Quand le système juduciaire camerounais est en déroute…Dans un communiqué de presse commentant le décret de grâce présidentielle qui permet de libérer Michel Thierry Atangana, le ministre de la communication a parlé de « magnanimité du chef de l’État », en martelant que le Cameroun est un État souverain qui n’a de comptes à rendre à personne en matière de justice. De nombreux observateurs sont restés perplexes, car cette libération vient à point nommé pour obéir aux recommandations faites par la Commission des Droits de l’Homme de l’ONU. On a l’impression que cette grâce présidentielle a été taillée sur mesure pour le Franco-Camerounais, même si les critères s’étendent à d’autres prisonniers célèbres, comme Titus Edzoa puisque sa situation était identique à celle d’Atangana.

On a presqu’envie de dire que d’autres ont bien de la chance de profiter de l’aubaine puisqu’ils remplissent les conditions très sélectives de libération, comme l’ancien ministre Mounchipou Seidou qui a été libéré aujourd’hui. On peut se demander qui ils doivent remercier le plus : Paul Biya, ou l’ONU… ?



Bien qu’officiellement, comme l’a répété Paul Biya face à la presse sur le perron de l’Elisée, il n’y a pas de prisonniers politiques au Cameroun, l’opération Epervier a parfois des allures de règlements de compte politiques. On ne compte plus les anciens dignitaires de l’État emprisonnés : Marafa Hamidou Yaya, Pierre Désiré Engo, Inoni Ephraïm… et d’autres personnages médiatisés comme Enoh Meyomesse ou Paul Eric Kinguè.

Ne connaissant pas les dossiers, nous nous garderons bien d’émettre un jugement sur leur culpabilité ou leur innocence. C’est aux juges de le faire, et nous ne pouvons qu’espérer que la justice soit rendue selon les règles d’un État de droit. Mais voilà, il faut reconnaître que bien souvent les procès sont entachés d’irrégularités, d’erreurs de procédure, et on peut alors douter de l’intégrité et de l’indépendance du pouvoir judiciaire.

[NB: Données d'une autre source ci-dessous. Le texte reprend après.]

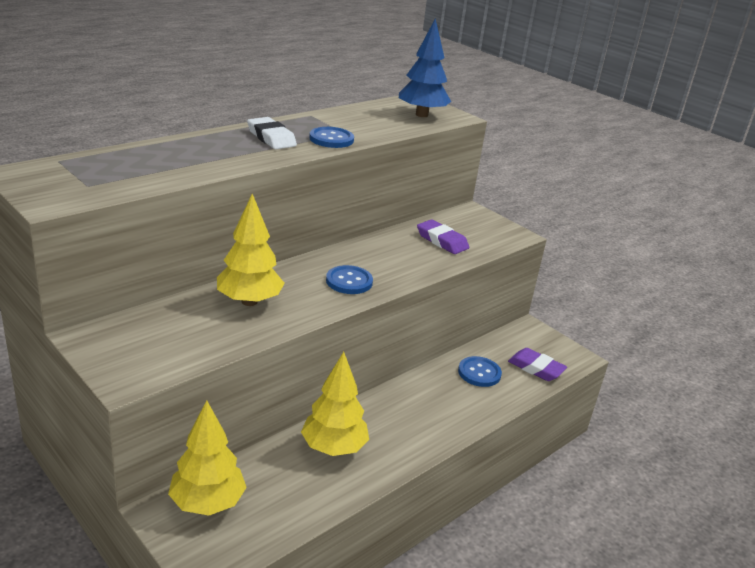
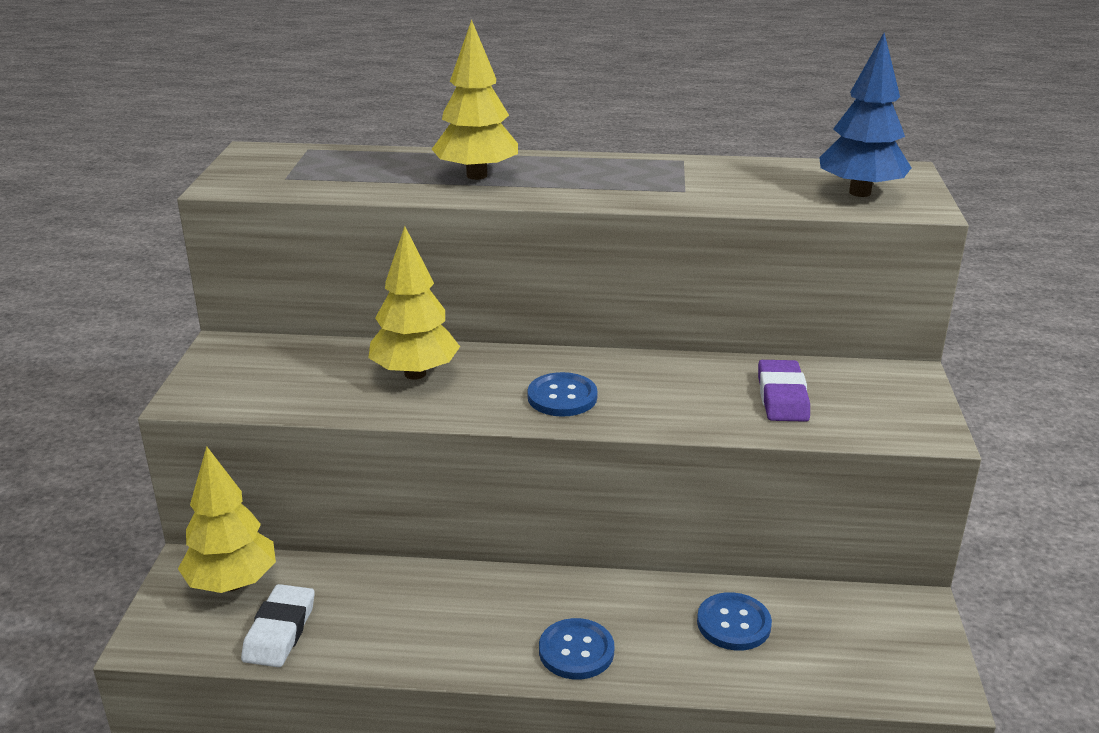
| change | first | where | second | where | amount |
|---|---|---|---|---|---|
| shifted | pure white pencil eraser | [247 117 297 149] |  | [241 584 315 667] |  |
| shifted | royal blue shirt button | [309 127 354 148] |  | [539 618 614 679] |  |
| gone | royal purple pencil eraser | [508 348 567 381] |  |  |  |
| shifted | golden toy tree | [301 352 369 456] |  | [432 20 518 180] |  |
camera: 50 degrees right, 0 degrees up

Si on s’attarde par exemple sur le cas de Paul Eric Kinguè, on constate que depuis son arrestation arbitraire tapageuse sans mandat d’il y a aujourd’hui six ans jour pour jour jusqu’aux manœuvres dilatoires auxquelles on assiste en ce moment, les lois ont constamment été bafouées comme tout semble l’indiquer selon la revue de presse. Ça va des faux témoignages aux preuves fabriquées de toute pièce, ce qui l’a mené à être condamné sur base de lois abrogées depuis belle lurette, d’un article de loi qui n’a jamais existé, sur base aussi d’un postulat, ce qui par définition est quelque chose qui reste à prouver…etc… etc. Même les preuves d’innocence ont été balayées d’un revers de main. On est alors en droit de douter de la Justice avec un grand J.

Tout semble indiquer que le cas de Paul Eric Kinguè est emblématique d’un procès politique maladroitement maquillé en simple affaire de droit commun. Les véritables motifs de son emprisonnement n’ont jamais été évoqués en justice, bien qu’ils soient aujourd’hui connus de tous selon la revue de presse.

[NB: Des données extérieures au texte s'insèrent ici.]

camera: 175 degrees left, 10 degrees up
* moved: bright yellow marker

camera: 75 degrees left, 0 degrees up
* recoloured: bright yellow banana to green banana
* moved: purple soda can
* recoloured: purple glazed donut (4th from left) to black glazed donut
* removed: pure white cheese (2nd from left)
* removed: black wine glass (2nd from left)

Alors que nous commémorons en cette fin février les victimes des événements qui ont endeuillé le Cameroun en 2008, il en est une qui a été emprisonnée à la suite des émeutes et qui pourtant n’était pas descendue dans les rues pour crier sa colère, qui n’a rien saccagé, rien détruit selon sa défense. Au contraire, Paul Eric Kinguè alors maire de Njombé et Penja a tout fait pour calmer les esprits chauffés à blanc de « ses » jeunes qui hurlaient leur colère et leur désespoir. Le Colonel Kalsoumou et les éléments du Gmi de Douala présents sur le terrain l’ont félicité pour le courage et le rôle qu’il a joué pour maîtriser la colère des jeunes en fureur, ce qui est confirmé par une vidéo réalisée par Canal 2 pendant les émeutes.

Pourquoi alors a-t-il été jeté en prison avec les autres, le 29 février 2008 ? Parce que, lui aussi avait exprimé, à sa manière, les mêmes revendications. Lui aussi s’est battu contre la corruption qui gangrenait la commune de Penja, lui aussi s’était révolté contre la misère qui accablait « ses » gens, lui aussi voulait de l’eau, de l’électricité, des routes praticables, des salaires décents pour les ouvriers agricoles des bananeraies. Il avait entrepris ce combat de manière certes moins spectaculaire qu’en montant aux barricades, mais peut-être plus efficace encore en entreprenant le grand nettoyage des malversations qui maintenaient sa population en état de misère.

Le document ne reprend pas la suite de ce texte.